Born in Toronto, Canada, in 1931, Morley Safer briefly attended the University of Western Ontario in London, Ontario, before landing his first newspaper job in 1951 at the Sentinel-Review, in small Woodstock, Ontario. He soon moved on to the Canadian Broadcasting Company and was a pioneer in TV war coverage, beginning with the 1956 Egypt-Israel conflict.
In 1964, he joined CBS and spent two years in Vietnam. In 1965, while in Vietnam, Safer filed a report featuring footage of a U.S. Marine setting huts in a small village aflame with a cigarette lighter. This not only gave Americans a look into the previously opaque war, but it incensed both the military and President Lyndon Johnson (who attempted to have Safer censored). Another career highlight from this era was his 1967 special report "Morley Safer's Red China Diary," which was the first report broadcast from inside the Communist country by an American network. These and other stories helped Safer make a name for himself, and in 1967 he was appointed CBS’ London bureau chief, a post he held until 1970, when he joined the staff of 60 Minutes. (In 1968, Safer proposed to his future wife, Jane, by phone while covering the civil war in Nigeria.)
In a career full of notable reports and on-air moments, Safer’s 60 Minutes investigative report on Lenell Geter stands out as one of his finest.
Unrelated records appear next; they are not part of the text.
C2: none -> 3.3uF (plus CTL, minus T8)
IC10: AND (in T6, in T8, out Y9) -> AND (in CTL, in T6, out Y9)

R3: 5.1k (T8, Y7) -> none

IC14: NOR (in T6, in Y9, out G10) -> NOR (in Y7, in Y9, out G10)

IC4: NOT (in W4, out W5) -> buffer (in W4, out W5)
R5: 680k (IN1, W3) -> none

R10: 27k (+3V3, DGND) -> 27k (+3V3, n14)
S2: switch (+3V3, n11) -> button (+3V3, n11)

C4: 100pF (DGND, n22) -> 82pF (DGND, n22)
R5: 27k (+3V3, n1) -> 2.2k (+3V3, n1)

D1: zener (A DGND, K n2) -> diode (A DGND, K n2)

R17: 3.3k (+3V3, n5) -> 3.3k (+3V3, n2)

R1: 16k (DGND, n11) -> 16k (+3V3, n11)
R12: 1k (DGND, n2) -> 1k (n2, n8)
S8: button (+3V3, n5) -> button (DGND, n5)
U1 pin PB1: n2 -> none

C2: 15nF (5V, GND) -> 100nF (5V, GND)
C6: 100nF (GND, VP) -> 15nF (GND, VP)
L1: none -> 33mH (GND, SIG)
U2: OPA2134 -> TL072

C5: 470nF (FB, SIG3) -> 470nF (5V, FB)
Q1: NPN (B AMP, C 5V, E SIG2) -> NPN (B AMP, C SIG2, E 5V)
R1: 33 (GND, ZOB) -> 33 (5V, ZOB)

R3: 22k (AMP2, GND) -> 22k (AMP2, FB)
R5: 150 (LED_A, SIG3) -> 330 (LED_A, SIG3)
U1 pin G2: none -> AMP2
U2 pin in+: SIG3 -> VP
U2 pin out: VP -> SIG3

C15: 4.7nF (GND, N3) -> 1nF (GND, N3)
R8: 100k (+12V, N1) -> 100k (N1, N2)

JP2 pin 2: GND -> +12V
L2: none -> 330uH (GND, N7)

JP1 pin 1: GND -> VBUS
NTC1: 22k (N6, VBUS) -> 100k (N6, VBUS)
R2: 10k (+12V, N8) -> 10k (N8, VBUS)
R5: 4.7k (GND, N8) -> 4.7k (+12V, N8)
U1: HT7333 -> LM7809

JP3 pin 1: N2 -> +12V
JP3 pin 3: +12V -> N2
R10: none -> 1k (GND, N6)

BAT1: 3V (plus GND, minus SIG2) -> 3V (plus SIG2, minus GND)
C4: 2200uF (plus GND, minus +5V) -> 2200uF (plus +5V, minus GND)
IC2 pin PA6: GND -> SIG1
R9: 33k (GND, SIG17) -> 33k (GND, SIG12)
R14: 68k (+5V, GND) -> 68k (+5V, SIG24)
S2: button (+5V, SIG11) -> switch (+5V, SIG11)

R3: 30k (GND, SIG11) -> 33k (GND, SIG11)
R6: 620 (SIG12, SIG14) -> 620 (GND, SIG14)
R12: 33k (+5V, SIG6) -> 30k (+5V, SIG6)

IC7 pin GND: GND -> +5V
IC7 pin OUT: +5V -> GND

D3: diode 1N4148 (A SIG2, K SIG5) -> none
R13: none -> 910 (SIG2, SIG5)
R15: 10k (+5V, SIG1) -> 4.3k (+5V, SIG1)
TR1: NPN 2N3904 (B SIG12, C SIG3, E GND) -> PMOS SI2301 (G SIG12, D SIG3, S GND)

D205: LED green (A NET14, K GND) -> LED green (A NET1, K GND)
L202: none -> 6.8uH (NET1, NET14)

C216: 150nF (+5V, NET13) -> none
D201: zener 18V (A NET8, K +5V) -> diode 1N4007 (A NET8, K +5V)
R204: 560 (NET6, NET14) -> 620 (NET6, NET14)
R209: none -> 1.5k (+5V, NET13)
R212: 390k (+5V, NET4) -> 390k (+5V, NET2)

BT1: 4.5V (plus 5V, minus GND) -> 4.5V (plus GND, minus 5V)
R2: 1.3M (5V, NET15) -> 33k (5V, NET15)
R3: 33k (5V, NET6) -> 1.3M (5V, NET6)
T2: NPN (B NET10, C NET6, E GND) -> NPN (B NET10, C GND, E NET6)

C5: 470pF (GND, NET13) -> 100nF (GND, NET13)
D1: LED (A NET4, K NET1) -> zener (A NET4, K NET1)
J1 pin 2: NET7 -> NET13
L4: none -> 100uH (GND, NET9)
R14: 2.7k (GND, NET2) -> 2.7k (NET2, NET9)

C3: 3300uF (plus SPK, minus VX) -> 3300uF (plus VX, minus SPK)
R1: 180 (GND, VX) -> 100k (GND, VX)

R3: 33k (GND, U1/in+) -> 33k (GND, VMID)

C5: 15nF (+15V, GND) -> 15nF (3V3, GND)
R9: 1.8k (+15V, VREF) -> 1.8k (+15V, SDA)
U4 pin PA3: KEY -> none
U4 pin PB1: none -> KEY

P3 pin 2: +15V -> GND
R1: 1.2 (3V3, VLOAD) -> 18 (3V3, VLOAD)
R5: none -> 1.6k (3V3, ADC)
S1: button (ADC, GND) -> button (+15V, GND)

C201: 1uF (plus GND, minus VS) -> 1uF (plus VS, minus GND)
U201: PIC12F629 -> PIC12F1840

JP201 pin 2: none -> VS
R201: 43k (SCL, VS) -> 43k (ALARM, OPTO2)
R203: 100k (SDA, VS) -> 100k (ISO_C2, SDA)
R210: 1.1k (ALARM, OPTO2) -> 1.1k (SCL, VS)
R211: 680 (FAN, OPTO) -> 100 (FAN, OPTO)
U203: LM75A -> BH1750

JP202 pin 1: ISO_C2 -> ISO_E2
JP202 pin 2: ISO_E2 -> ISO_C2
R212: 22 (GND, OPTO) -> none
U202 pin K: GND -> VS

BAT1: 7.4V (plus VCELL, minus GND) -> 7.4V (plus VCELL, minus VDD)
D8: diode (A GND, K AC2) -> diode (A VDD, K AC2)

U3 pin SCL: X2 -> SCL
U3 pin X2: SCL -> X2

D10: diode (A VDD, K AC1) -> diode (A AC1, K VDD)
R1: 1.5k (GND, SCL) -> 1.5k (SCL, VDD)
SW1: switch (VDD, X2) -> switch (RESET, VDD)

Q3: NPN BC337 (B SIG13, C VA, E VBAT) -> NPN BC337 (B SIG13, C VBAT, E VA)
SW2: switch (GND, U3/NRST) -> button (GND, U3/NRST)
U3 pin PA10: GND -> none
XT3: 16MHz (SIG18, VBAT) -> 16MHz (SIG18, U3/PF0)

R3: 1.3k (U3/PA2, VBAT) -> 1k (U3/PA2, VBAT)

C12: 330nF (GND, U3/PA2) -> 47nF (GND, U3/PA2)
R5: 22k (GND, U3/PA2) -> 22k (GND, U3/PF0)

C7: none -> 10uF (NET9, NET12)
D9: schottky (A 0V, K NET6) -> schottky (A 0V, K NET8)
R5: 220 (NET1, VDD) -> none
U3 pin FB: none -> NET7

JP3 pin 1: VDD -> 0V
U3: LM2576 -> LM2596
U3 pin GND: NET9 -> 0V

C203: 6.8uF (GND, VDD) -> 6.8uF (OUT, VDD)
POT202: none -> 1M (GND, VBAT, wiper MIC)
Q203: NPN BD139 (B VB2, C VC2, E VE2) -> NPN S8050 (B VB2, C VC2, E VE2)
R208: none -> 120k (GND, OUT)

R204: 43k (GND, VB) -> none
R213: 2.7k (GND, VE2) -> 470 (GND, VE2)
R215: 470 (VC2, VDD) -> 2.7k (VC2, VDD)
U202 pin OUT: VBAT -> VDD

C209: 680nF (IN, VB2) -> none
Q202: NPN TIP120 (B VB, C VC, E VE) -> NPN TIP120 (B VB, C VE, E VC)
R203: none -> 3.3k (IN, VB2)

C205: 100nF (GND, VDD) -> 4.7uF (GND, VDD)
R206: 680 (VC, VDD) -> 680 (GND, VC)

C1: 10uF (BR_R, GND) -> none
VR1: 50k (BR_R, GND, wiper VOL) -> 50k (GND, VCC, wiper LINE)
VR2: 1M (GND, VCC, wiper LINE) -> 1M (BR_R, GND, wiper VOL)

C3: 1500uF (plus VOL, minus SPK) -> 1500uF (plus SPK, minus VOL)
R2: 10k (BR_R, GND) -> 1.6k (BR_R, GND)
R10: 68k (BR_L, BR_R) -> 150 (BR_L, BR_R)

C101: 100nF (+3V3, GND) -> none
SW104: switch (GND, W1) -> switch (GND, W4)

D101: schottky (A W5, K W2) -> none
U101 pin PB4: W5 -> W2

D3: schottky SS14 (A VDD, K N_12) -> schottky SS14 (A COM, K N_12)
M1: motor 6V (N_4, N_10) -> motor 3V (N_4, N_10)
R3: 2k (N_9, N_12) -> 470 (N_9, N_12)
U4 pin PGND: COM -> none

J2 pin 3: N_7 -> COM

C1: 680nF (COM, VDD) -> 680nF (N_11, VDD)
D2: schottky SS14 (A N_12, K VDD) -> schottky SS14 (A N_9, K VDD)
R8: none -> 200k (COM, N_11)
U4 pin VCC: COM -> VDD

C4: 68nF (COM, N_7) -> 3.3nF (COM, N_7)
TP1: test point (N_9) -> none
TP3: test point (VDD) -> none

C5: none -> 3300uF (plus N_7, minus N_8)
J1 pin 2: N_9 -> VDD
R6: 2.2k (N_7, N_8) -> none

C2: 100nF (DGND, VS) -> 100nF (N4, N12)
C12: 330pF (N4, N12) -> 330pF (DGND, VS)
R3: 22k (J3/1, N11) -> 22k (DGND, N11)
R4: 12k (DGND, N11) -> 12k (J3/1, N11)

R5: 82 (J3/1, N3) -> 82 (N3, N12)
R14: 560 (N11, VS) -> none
Geter was an engineer convicted of armed robbery and sentenced to life in prison. Safer’s report uncovered new evidence that led to Geter’s release, and the episode and Safer received national attention, resulting in three broadcast journalism awards for Safer. Another report, "School for the Homeless," in which he documented a controversial school attempting to provide education to many of the 1 million homeless children in America, earned him the Robert F. Kennedy Journalism Award First Prize for Domestic Television.
Morley Safer’s list of professional awards includes 12 Emmy Awards, three Overseas Press Club Awards, three Peabody Awards and two Alfred I. DuPont–Columbia University Awards.
In October 2011, more than 18 million 60 Minutes viewers watched Safer sit down with Ruth Madoff, wife of fallen financier Bernie Madoff, as he grilled her about what she knew about her husband’s massive Ponzi scheme. It was another coup for the veteran journalist, who enters his 43rd season on the show in the 2012–2013 season.
Morley Safer has also written a best-selling book, Flashbacks: On Returning to Vietnam (1990), which describes his 1989 return to Vietnam.